After serving as the acting dean of Graduate Studies in Fall 2021 and working as the associate dean since Fall 2019, Jesse Alemán has been named the interim dean of Graduate Studies through July 2023.

Provost James Holloway announced the appointment recently and described Alemán “as an accomplished professor of English and deep thinker in the realm of graduate student learning.” 

Holloway added, “I have been privileged to learn from him over the years.” Alemán has been at UNM since 1999 and is a nationally recognized scholar of 19th-century American and Latinx literary and cultural histories. He is also a Presidential Teaching Fellow, the highest teaching recognition the university bestows. 

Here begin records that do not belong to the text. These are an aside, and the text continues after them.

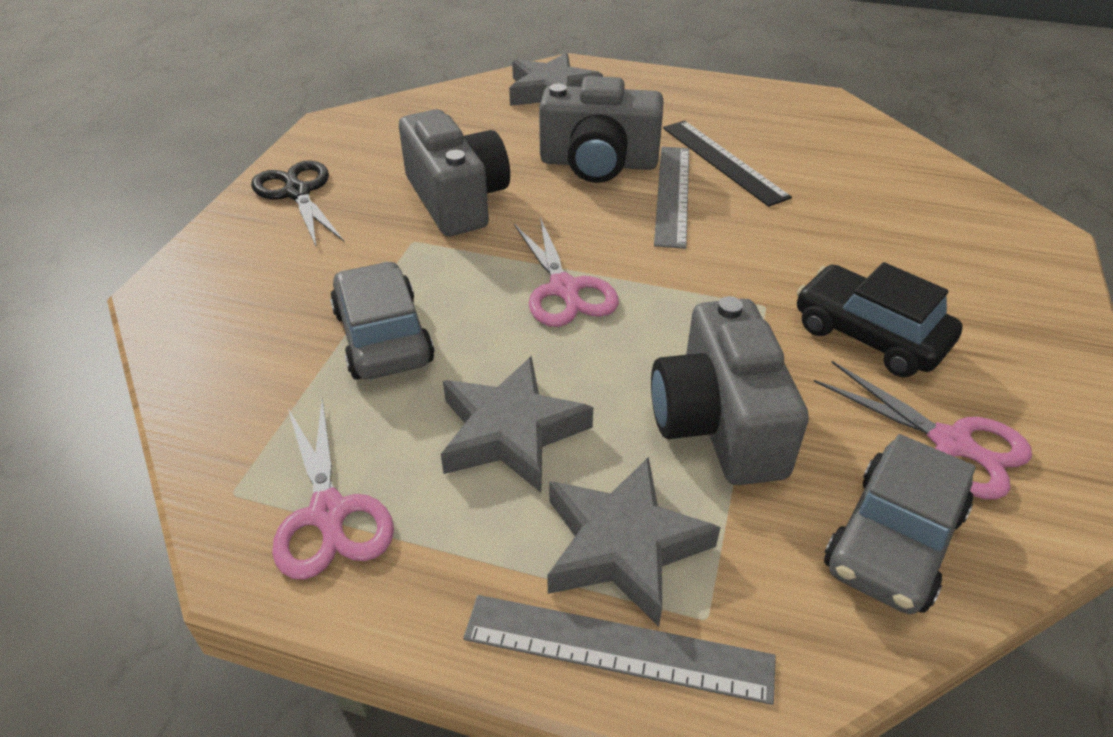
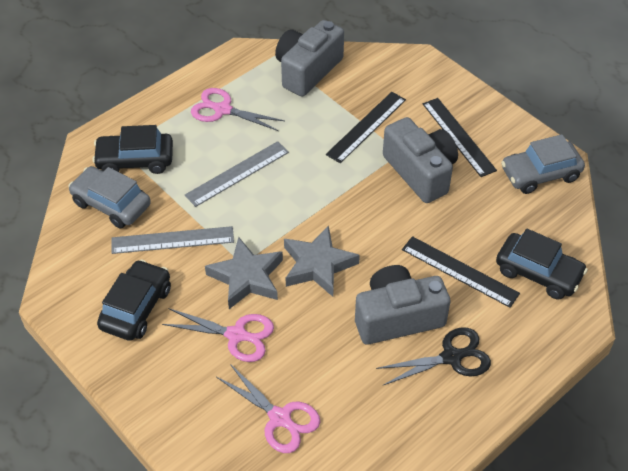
black car: 1 -> 3
black ruler: 1 -> 3
grey star: 3 -> 2

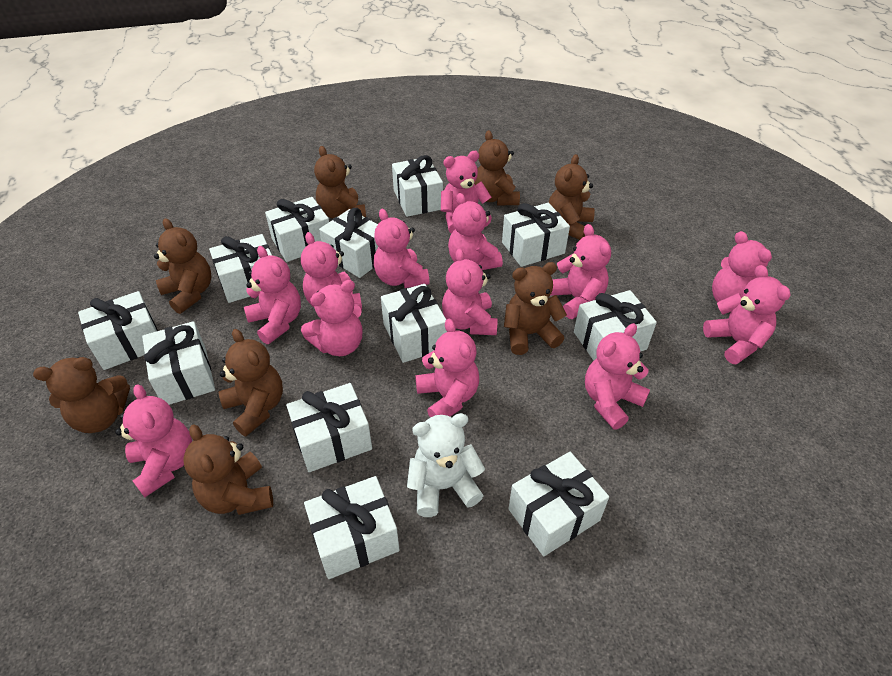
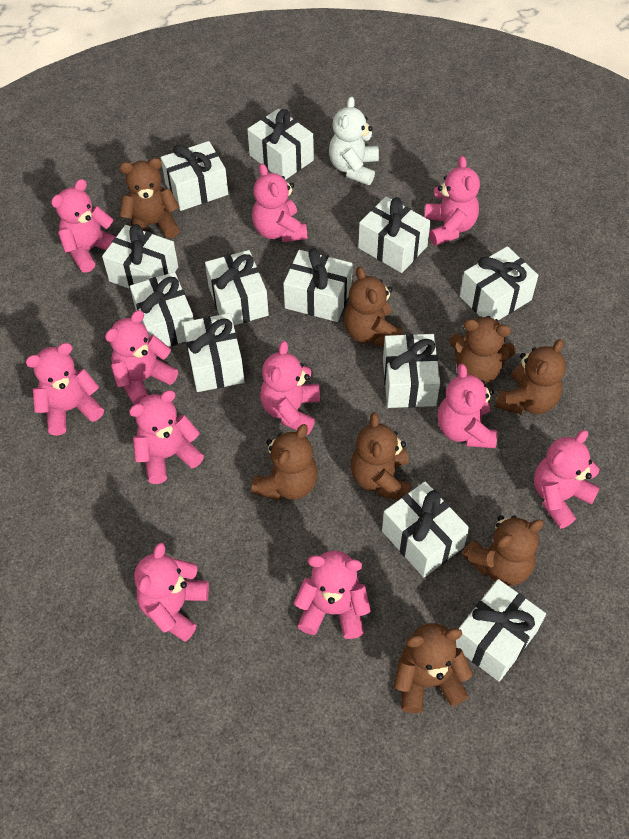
pink teddy bear: 13 -> 11

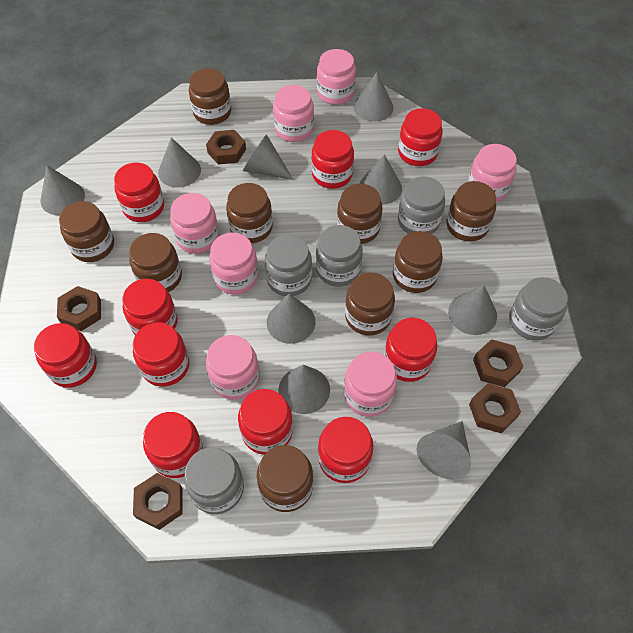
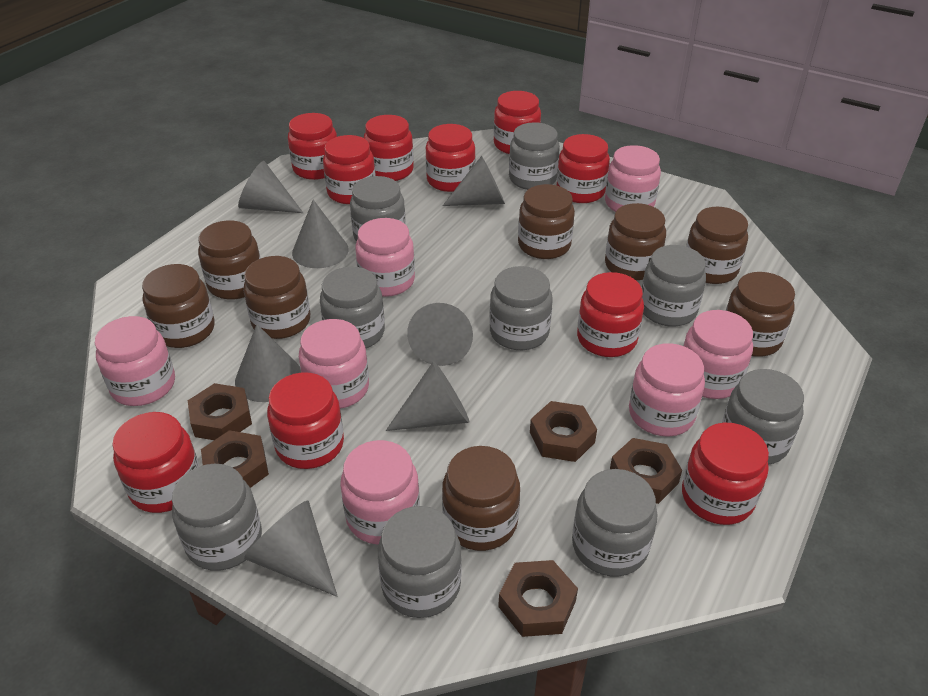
brown jar: 9 -> 8
grey cone: 9 -> 7
grey jar: 5 -> 9

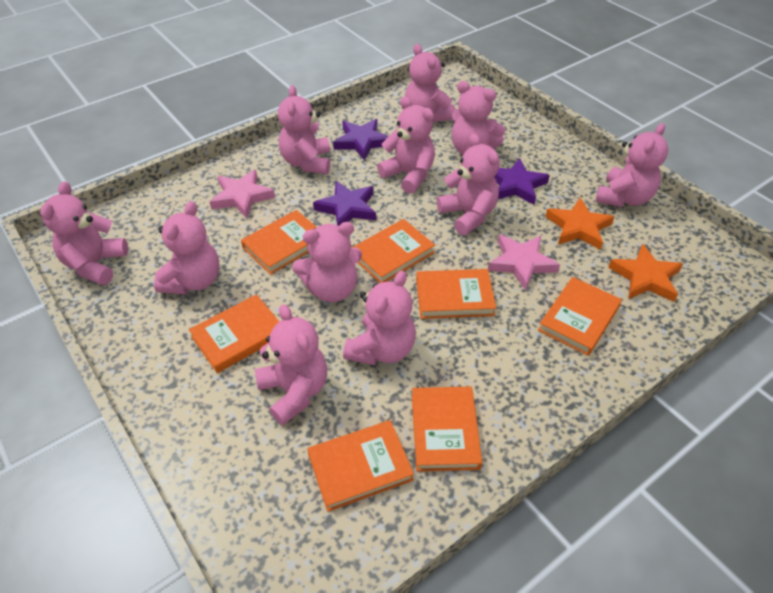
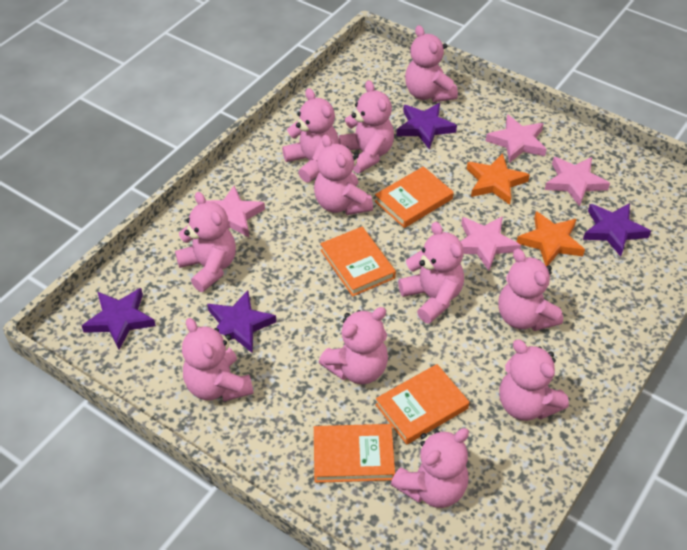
orange book: 7 -> 4
pink star: 2 -> 4
purple star: 3 -> 4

Most of Alemán’s tenure as the associate dean occurred during the pandemic.

“I started my position in Graduate Studies in Fall 2019, and by March 2020, I was learning the job remotely in pajama bottoms,” Alemán said. He adapted Graduate Studies’ outreach initiatives to support remote graduate student recruitment, and he contracted a general recruitment video that departments could use to share UNM’s sense of place with prospective students without travel to campus.

He also launched three initiatives to bolster graduate student support.

In response to racial violence across the nation, he started the Critical Race Scholars Award in 2020, which was renamed the Glenda Lewis Critical Race Scholars Award in 2021 in memory of the graduate student leader. The scholarship supports cohorts of graduate students whose research focuses on critical race studies.

He also initiated the Summer Dissertation Award, a $5,000 scholarship awarded to 19 graduate students to facilitate dissertation writing over the summer. The award will be renewed for its third summer.

Finally, he started the Faculty Mentoring Program, now in its second year. The program pairs underrepresented minority graduate students with faculty members who agree to mentor students outside of their home department. The program involves 24 students and six faculty members. 

“Higher education research indicates that the pandemic disproportionately pressured graduate students, especially underrepresented ones, in ways beyond academic performance,” Alemán said. “Mental health, housing stability, financial security, family obligations, and questions of confidence beset our students. So, we put programs into motion to support graduate students holistically: financially, of course, but also academically, socially, and through networks of mentoring and cohort-building that are all foundational to graduate student success.”

Julie Coonrod, the current interim dean of the Anderson School of Management who previously served as the dean of Graduate Studies for 10 years, said “Dr. Alemán has mentored many Ph.D. and M.A. students and is dedicated to their success. We enjoyed working together to bolster student mentoring across campus. His commitment to graduate education and UNM makes him well-suited for the interim dean of Graduate Studies.”

In his new role, Alemán will lead Graduate Studies through a major transition. Beginning January 2023, a collective bargaining agreement between UNM and the United Electrical, Radio and Machine Workers of America, the union representing assistantship holders, will govern assistantship employment. Labor-related issues tied to assistantships, including contracts, compensation, tuition, and benefits, among other things, will now be under the purview of the Office for Academic Personnel. Graduate Studies will no longer oversee employment-related assistantship matters.

“For longer than the 25 years I’ve been at UNM, Graduate Studies handled assistantships on top of its role as the central academic administrative unit of graduate education. Assistantship contracts and the new CBA that governs them now fall under the purview of the Office for Academic Personnel, leaving Graduate Studies to focus on academic progress, curricular programming, and development, and improving the quality of graduate education for all our graduate students,” Alemán said.

Graduate Studies will maintain its administrative authority over the academic requirements and eligibility of all assistantships, while OAP will administer assistantship contracts, their related labor issues, and relevant interpretations of the collective bargaining agreement.

The transition will be new for everyone but understanding and patience are key, Alemán notes. “We’ve already made critical preparations to migrant contracts to OAP, and we’re in the process of bolstering Graduate Studies’ academic support services to provide graduate students with holistic resources toward success. Our experienced and expert staff will help Graduate Studies find its institutional equilibrium quickly but will need patience and understanding from students, faculty, and staff as we navigate this new order of operations,” Alemán remarked.